3. The gas uniform distribution type diffusion hearth structure according to claim 2, characterized by, The silicon wafer placement component (3) includes a silicon wafer placement plate (31). The surface of the silicon wafer placement plate (31) is provided with a plurality of ventilation holes (32). Each ventilation hole (32) is surrounded by a placement groove (33), which is used to place the silicon wafer.

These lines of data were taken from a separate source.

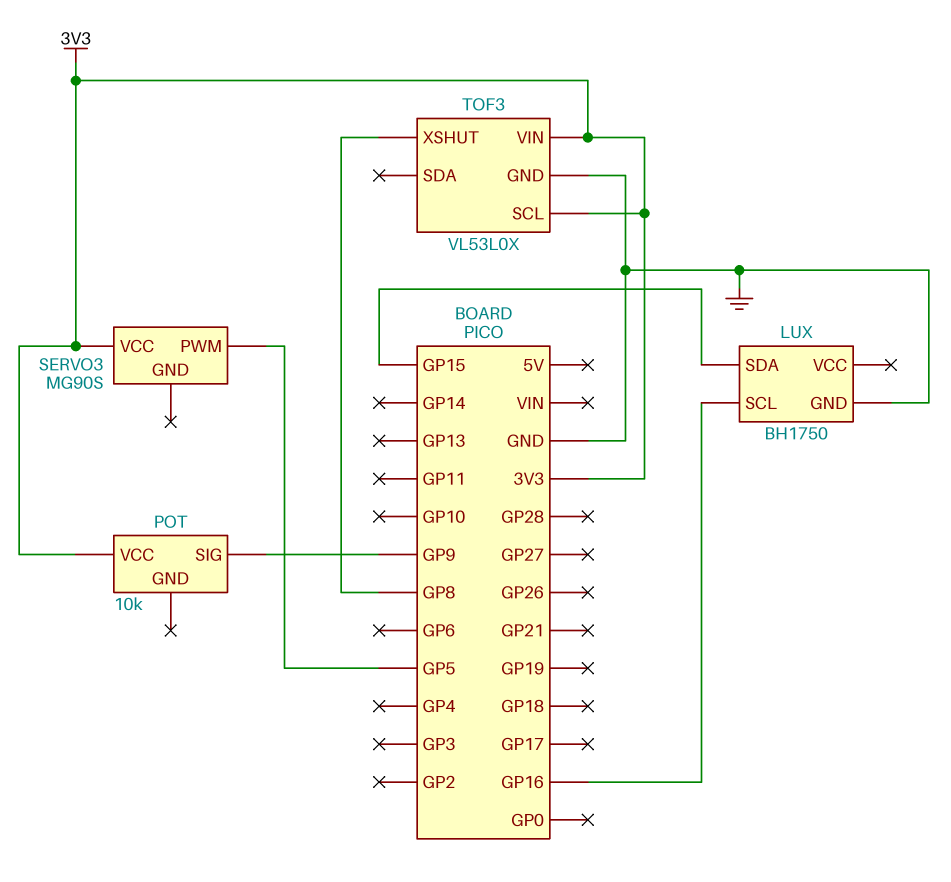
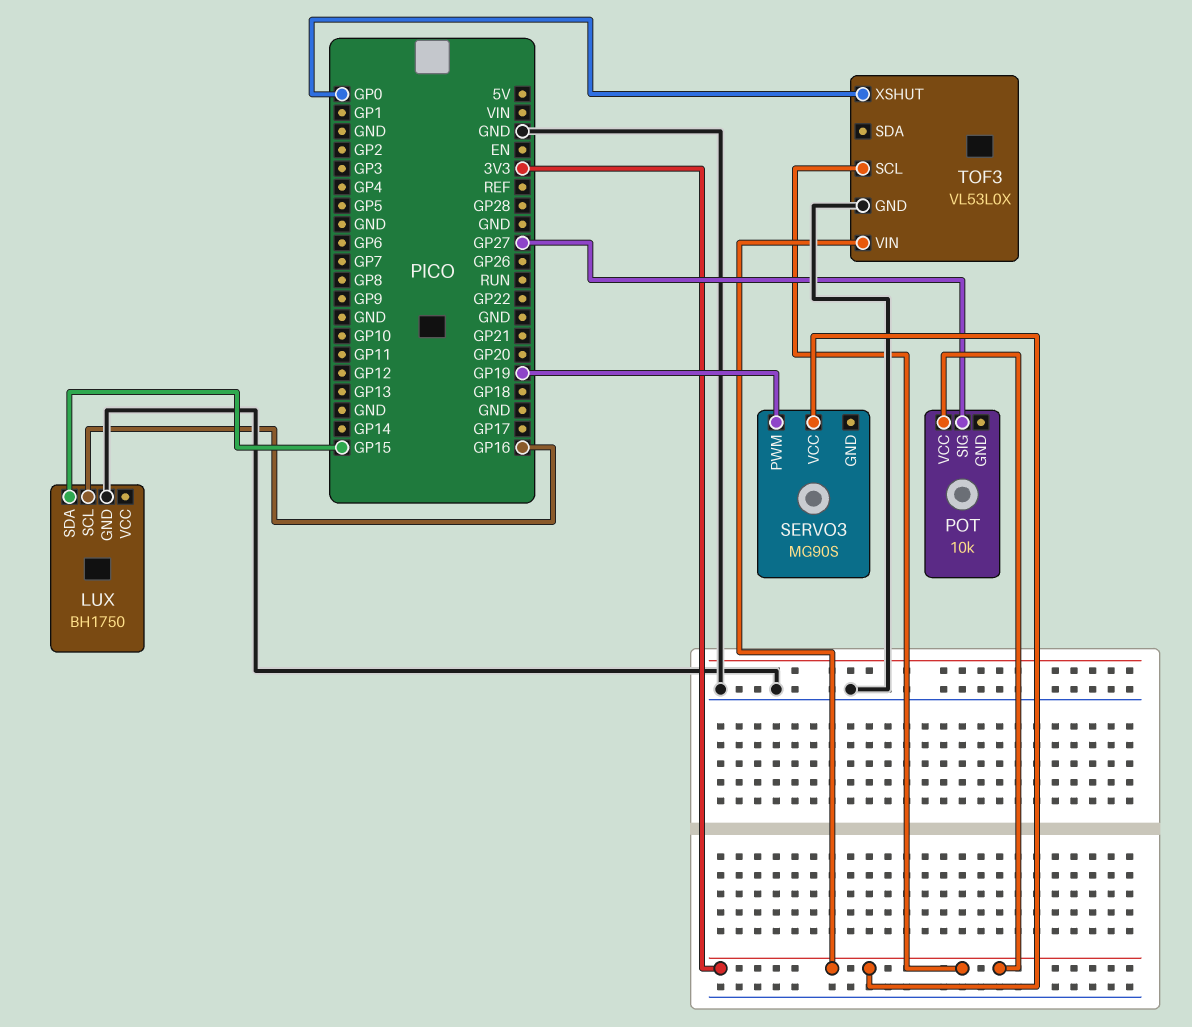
POT pin SIG: GP9 -> GP27
SERVO3 pin PWM: GP5 -> GP19
TOF3 pin XSHUT: GP8 -> GP0

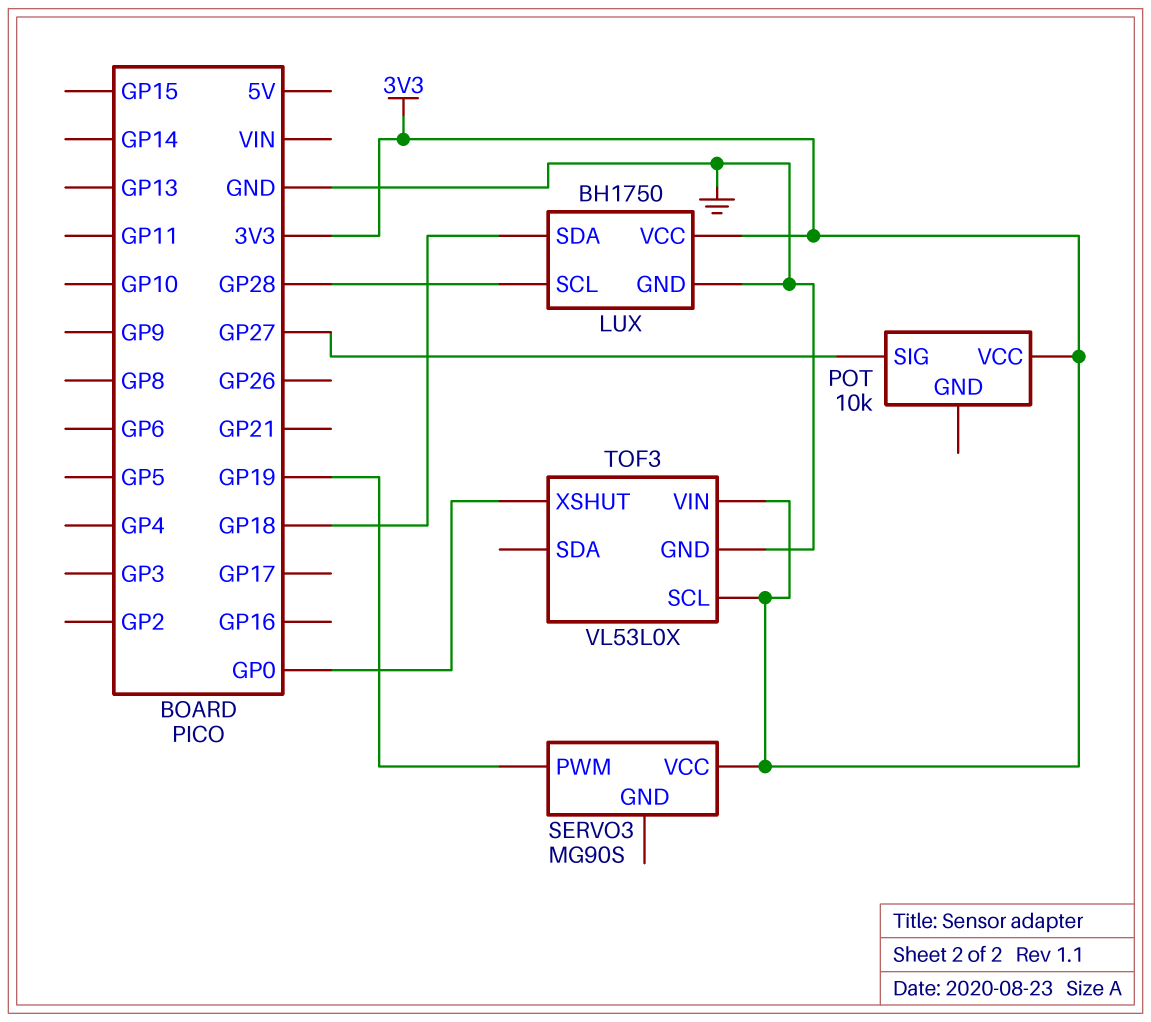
LUX pin SCL: GP16 -> GP28
LUX pin SDA: GP15 -> GP18
LUX pin VCC: none -> 3V3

4. The gas uniform distribution type diffusion hearth structure according to claim 3, characterized by, The gas collecting component (4) includes a gas collecting plate (41), each gas collecting plate (41) has a gas collecting chamber (42) inside, and multiple air inlet pipes (43) arranged side by side are fixedly installed on both sides of each gas collecting plate (41). The end of the air inlet pipe (43) away from the gas collecting plate (41) passes through the inner shell (2) and extends into the air inlet chamber (11).
5. The gas uniform distribution diffusion furnace structure according to claim 4, characterized in that, Each of the gas collecting plates (41) has multiple air outlets (44) arranged in an array on the surface facing the silicon wafer placement plate (31). The air outlets (44) are connected to the gas collecting cavity (42), and the arrayed air outlets (44) cover the entire area of the vent (32).